И хотя отвечала она вполне осознанно, и хотя понимала, куда идёт, однако как оказалась на своём дворе, «шла ли, летела ли снова», не могла отчётливо вспомнить. «Дом, мой милый дом!» – вся горела она. Ей было томительно неуютно все часы, проведённые с Леонардо: тот – не тот, так – не так, надо – не надо, сказать – не сказать, взглянуть – не взглянуть (на него)? С ним рядом, отчего-то казалось, дышалось несвободно, а возле дома вздохнулось полно и легко. Постояла на крыльце, учащённо втягивая, как подмогу, холодный речной воздух, провожая взглядом сверкающий огнями пассажирский поезд.
– Счастливого пути, люди! – шепнула она и даже поднялась на носочки, чтобы зачем-то увидеть самые последние огоньки.
Чмокнула в нос пса Байкалку, который радостным вилянием и песенным поскуливанием встретил хозяйку. В доме вдохнула «чудотворного» воздуха, настоянного на запахах ладанки, лампадного масла, церковных свеч. Дома, наконец-то, дома, в милом, тёплом уголке своей жизни и судьбы!
Не поужинав и не сполна разоблачившись от верхней одежды, принялась перебирать свои «тряпки» – кофты, юбки, платья, хотя – удивлялась – минуту назад и не думала этим заниматься. Сколько скопилось ненужных, устаревших, неинтересных вещей! Что-то, скомкав, отбрасывала, что-то, огладив ладонью и оглядев со скрупулёзностью, укладывала или вешала на плечики снова в шифоньер. Что-то надо перешить, что-то отдать людям или же выбросить.
«С каких таких пор ты стала франтихой?»
«С нынешнего вечера. Разве непонятно?»
«О, мы, кажется, влюбились, хотим понравиться?»
«Не говори глупостей».
Обнаружила и те вещи, в которых когда-то, во всплеске любви и ревности, приезжала в город к Афанасию-студенту, – беленькую, на рыбьем меху дошку, цветастую юбку-плиссе, которую с матерью сшила и разгладила с доброй сотней складочек, тонкорунный в серебристых нитях гарусный платок. Всё не одёванное после, для чего-то бережённое. Лежали эти заповедные вещи прихороненными под спудом каких-то старых мешков, прохудившихся авосек и поломанного кухонного скарба в нижнем, постоянно заедающем при открывании ящике шифоньера. С минуту постояла над ними, и не было ни грустно, ни радостно, как будто действительно давно, очень давно то всё похоронено и отболено, – так что уж теперь ворошить и перетряхать, забивая горло пылью минувшего. С излишней торопливостью спихала ненужные вещи в первый попавший под руку короб, прихлопнула крышкой, крепко обмотала его бичевой и уволокла поклажу в самую дальнюю в доме кладовку – при сенях, в которой господствовала застарелая, годами никем не тревожимая пыль.
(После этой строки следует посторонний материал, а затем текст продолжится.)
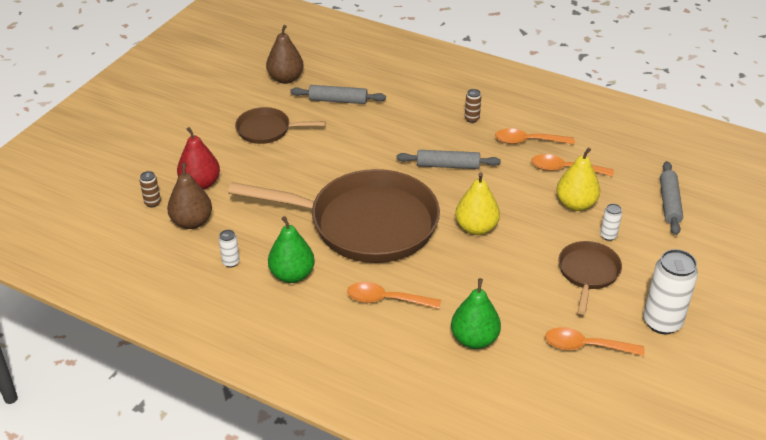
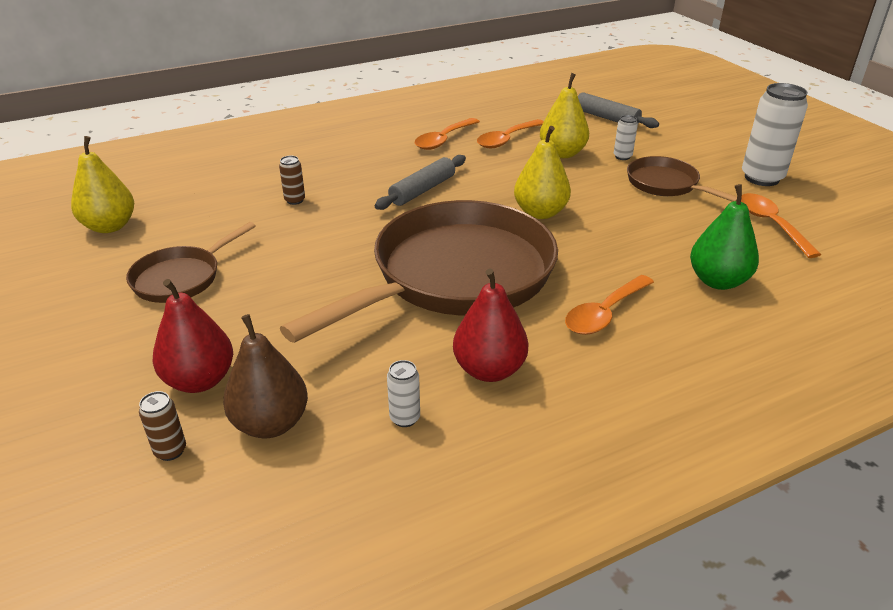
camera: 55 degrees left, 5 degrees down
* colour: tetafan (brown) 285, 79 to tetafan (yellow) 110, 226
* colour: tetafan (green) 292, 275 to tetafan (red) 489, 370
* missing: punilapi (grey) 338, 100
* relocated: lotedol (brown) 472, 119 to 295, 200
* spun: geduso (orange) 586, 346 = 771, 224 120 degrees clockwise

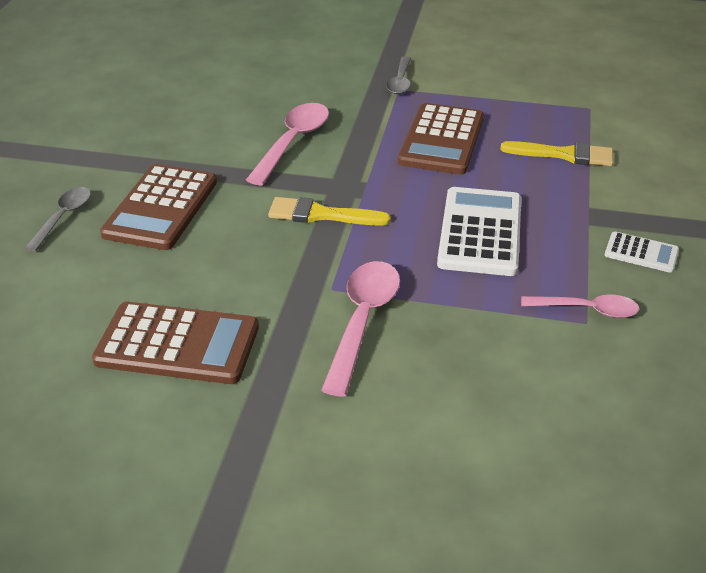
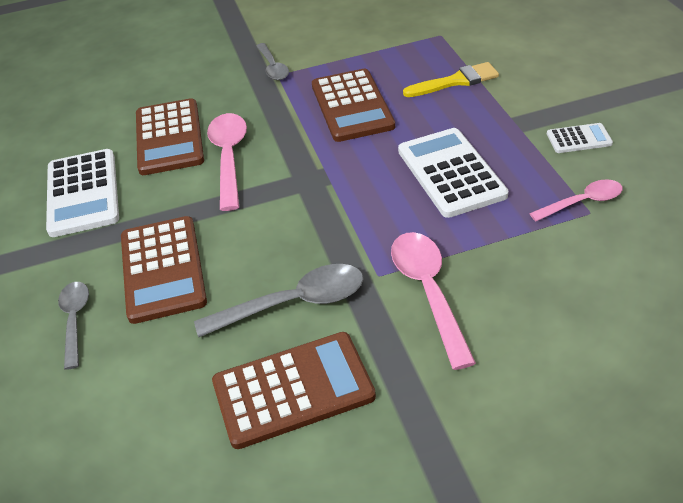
camera: 25 degrees left, 5 degrees up
* missing: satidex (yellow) 321, 215
* appeared: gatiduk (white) 83, 193
* appeared: gatiduk (brown) 169, 137
* appeared: geduso (grey) 294, 303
Охваченная азартом перемен, принялась тотчас некоторые вещи перекраивать, перешивать, бодро отстукивая дореволюционным ножным зингером. Что-то промахнула утюгом, сдабривая ткань брызгами воды. Примеряла, поверчиваясь перед настенным, в тяжеловесной резной раме и тоже дореволюционным зеркалом. Отражалась в нём дымчатой поволокой. Можно было подумать, что из каких-то глубин лет являлся её образ. Сколько всегда ни протирала зеркало, оно, кажется, уже не хотело, будто упрямилось, отражать этот мир чёткими, ясными, современными красками и чертами.
Не заметила – уже утро на дворе. Оно подглядом, но и, возможно, улыбкой просочилось розовеньким, легкомысленным светом в щели ставен. Надо хотя бы часок вздремнуть – впереди большой и хлопотный рабочий день, а вечером Леонардо, уж точно, пригласит погулять или, чего доброго, скажет: «А не сходить ли нам, любезнейшая Екатерина Николаевна, в ресторан?»